Like back in the 80's people were fighting against Pascal or C versus
Assembly. Or in the 90' were fighting against C++ versus C.

Now C++ is even used for operating systems, BeOS, Mac OS X drivers,
COM/WinRT.

It is not a fair analogy. Unlike MMM and GC, C++ can do everything C can do and has more sugar. What they are argue i think whether or not OO is a solution to everything and troubles with its implementation in C++.

Sure a systems programming language needs some form of manual memory management for "exceptional situations", but 90% of the time you will
be allocating either referenced counted or GCed memory.

What will you do when the major OS use a systems programming language like forces GC or reference counting on you do? Which is already slowly happening with GC and ARC on Mac OS X, WinRT on Windows 8, mainstream OS, as well as the Oberon, Spin, Mirage, Home, Inferno and Singularity research OSs.

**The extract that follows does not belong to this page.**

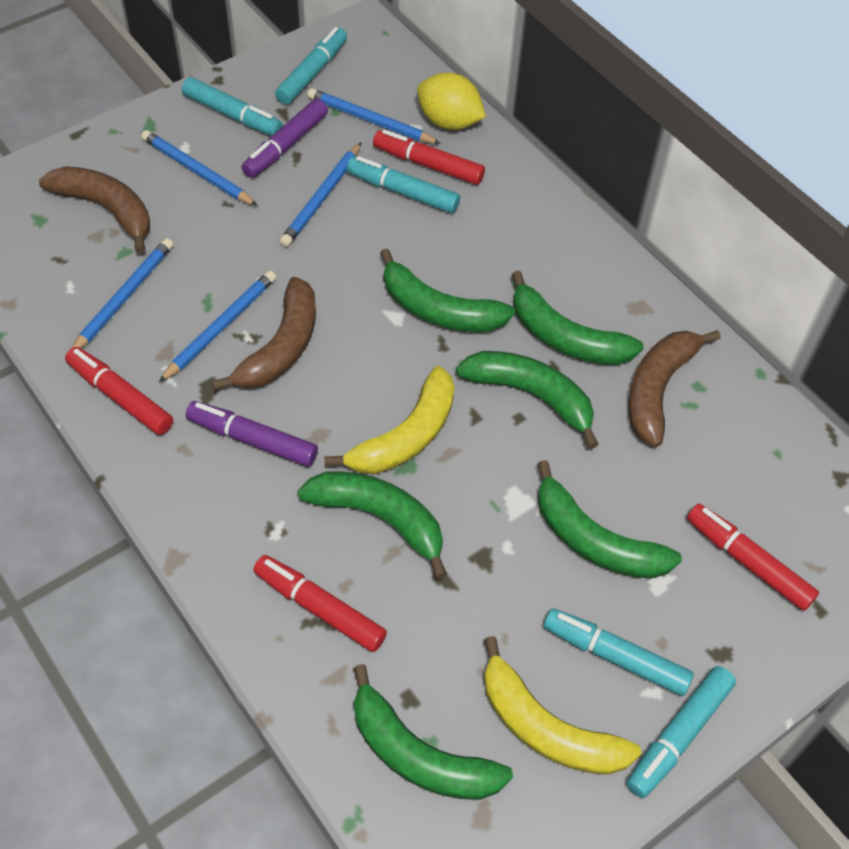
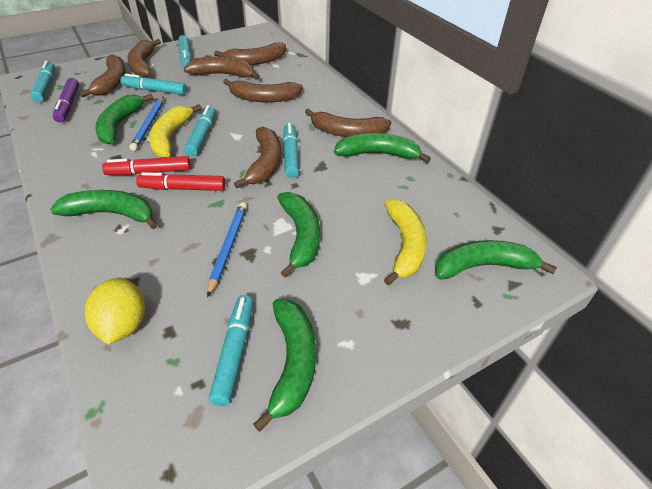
blue pencil: 5 -> 2
brown banana: 3 -> 7
purple marker: 2 -> 1
red marker: 4 -> 2
turquoise marker: 5 -> 6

Create your own language to allow you to live in the past?

People that refuse to adapt to times stay behind, those who adapt, find ways to profit from the new reality.

But as I said before, that is my opinion and as a simple human is also prone to errors. Maybe my ideas regarding memory management in systems languages are plain wrong, the future will tell.

--
Paulo

As i said in many threads regarding GC and MMM, it is not about this vs that. There should be no religious stances. Both have their strengths and failures. What every single discussion on this boils down to is some people downplay the failures of their religion :)

And that staying behind thing is something i never understand!
It is a hype, it is marketing! To sell you a product that doesn't deserve half its price!

Religion/Irrationality has no place in what we do. Show me a better tool, "convince me" it is better and i will be using that tool. I don't give a damn if it is D or vim i am leaving behind.

I also don't have any problem with tools, what matters is what the customer wants and with what I can make him happy, not what the tool flavor of the month is.

Personally, even thought it might come differently in my posts, I also believe there are situations where MMM is much better than GC. Or where GC is not even feasible.

The thing is, regardless of what anyone might think, the major desktop OS are integrating reference counting and GC at the kernel level. Now when the systems programming languages that are part of these OS, offer these types of memory management, there is no way to choose otherwise, even if one so wishes.